Smart meters and smarter use of meters: Princeton, like most towns, sets its meters to conform to the work day — enforcement begins at 8 a.m. and extends to 6 or 7 p.m. How about, say the experts, running the meters from 10 a.m. to 10 p.m.? But if a meter has a two-hour time limit, wouldn’t that hurt business for restaurateurs, whose customers don’t want to be looking at their watches when deciding on a dessert order? It might, so the parking experts recommend smart meters that will have no time limit after, say, 4 p.m.
Meters are supposed to encourage turnover, but some Princeton meters are cheaper the longer you stay. Keep rates low for short stays, says the report, and charge more for the extended hours.
Zoning: There’s a minimum car parking requirement associated with every type of use in Princeton. While current parking requirements in town are below national standards, “indicating an intentional effort to ‘right size’ requirements to the Princeton context,” the reality in the commercial core is that “any level of on-site parking requirement may be a significant barrier to investment.”
Available sites in the center of town, the report notes, “tend to be smaller, leaving little to no capacity to provide surface parking with any efficiency.” The best solution now is for the developer to request a variance to the parking requirement, and not all developers will take the risk.
Princeton uses variances to support desirable investments. But often developers make little or no contribution to offset the burdens that new developments place on parking and mobility infrastructure. “Even carless developments will increase pressure on walking, cycling, and transit resources,” the report says.
The experts suggest providing options “for developers to meet requirements that focus on parking solutions in the near-term as well as longer-term mobility-based solutions.” Developers might provide on-site parking (with shared spaces considered more valuable to the community than dedicated private spaces; or on-site mobility amenities such as bike parking or car-share vehicles; or pay an in-lieu fee per parking space to help fund a transportation district that oversees parking.

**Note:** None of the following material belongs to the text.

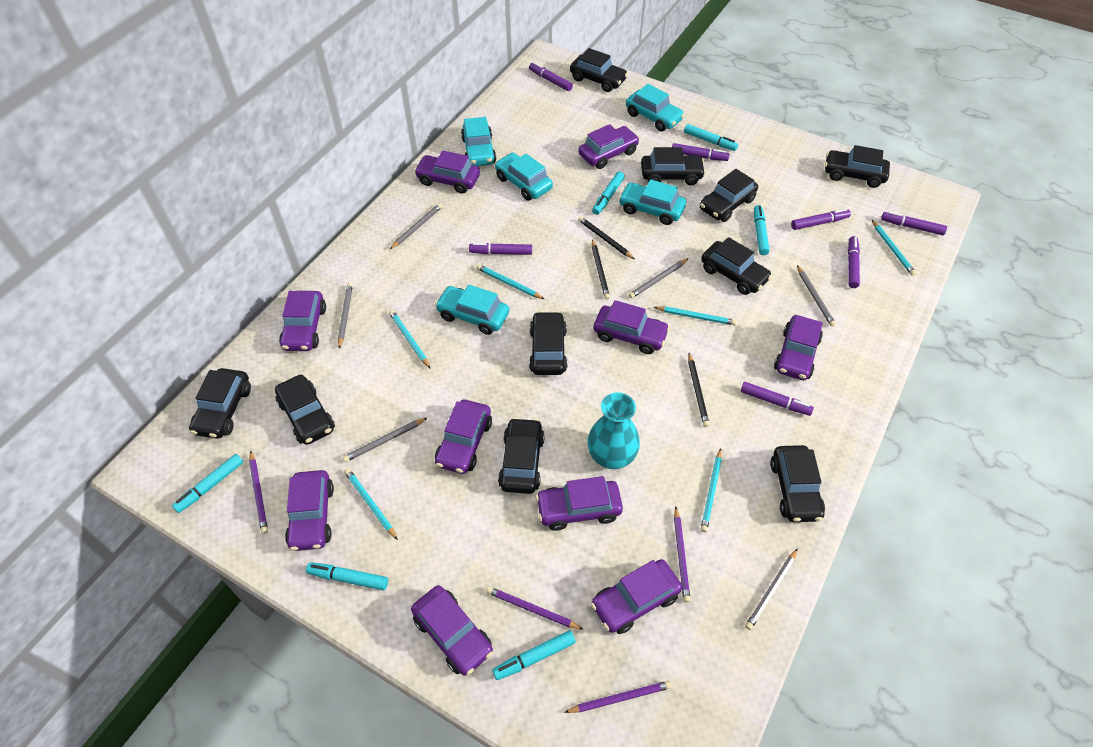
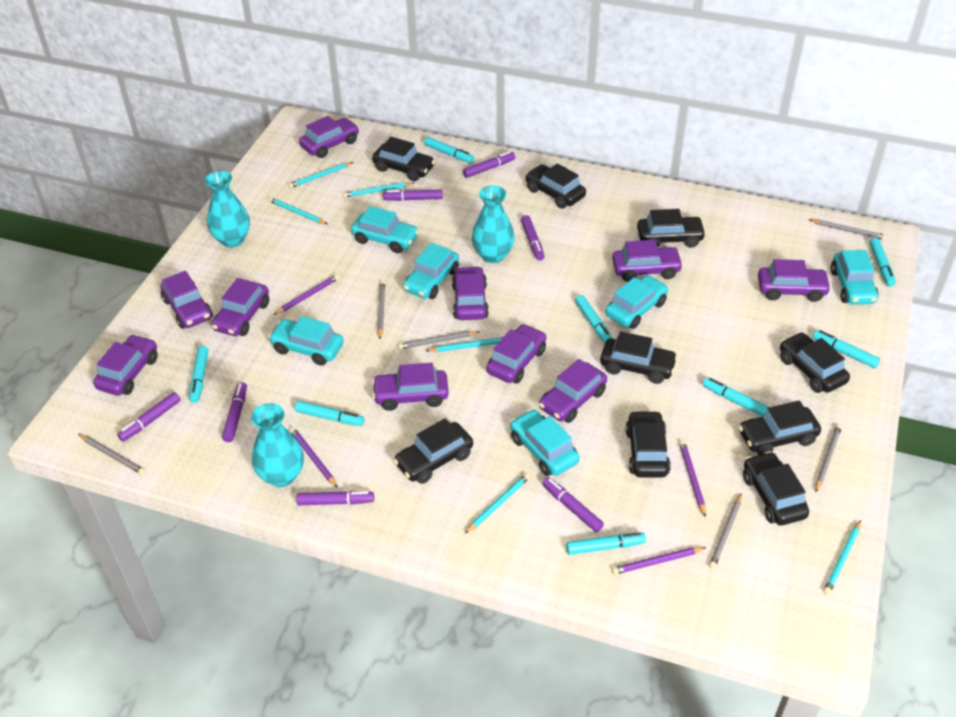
black car: 10 -> 9
black pencil: 3 -> 0
turquoise car: 5 -> 6
turquoise marker: 6 -> 8
turquoise vase: 1 -> 3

Changing zoning is a tall order, but Princeton has to merge its old Borough and Township ordinances in any case. “We had put that effort on hold, waiting for the parking study,” said Lempert. “I think both Council and the Planning Board are interested in taking a closer look at parking requirements.”
Smart meters are coming
The Nelson\Nygaard study points out that there are no fewer than 17 different types of metered parking spaces, ranging from 30 minutes to 24 hours in allowable parking time. Simplifying the parking regulations would be one area of improvement, another would be to “monitor performance” by surveying key blocks and adjusting rates to the times of greatest demand.
Enter the smart meter? The town is about to install smart meters that can, according to engineer Deanna Stockton, “accept credit cards, be remotely programmed, be outfitted with sensors to gather real time occupancy data, and communicate with enforcement tablets.”
Last June the Echo reported on a start-up that hoped to install smart meters at up to 10 spaces in town. These meters would have cameras to identify cars in their spaces, and take reservations and payment through motorists’ cell phones. The company, Possumus Inc., run by a Ph.D. candidate at Princeton, had negotiated to reimburse the money the town would have received if all the metered spots were always occupied.
The pilot program was supposed to occur over the summer. But it never did. Founder Arash Sadeghi says the town raised insurance concerns and announced that special signage would be required to mark the spots where the pilot meters were installed. Possumus was relying on interns to do field work on the program. But with the delay time on the meter for free summer labor had expired. Sadeghi is still hopeful: “People who see it all say we need it.”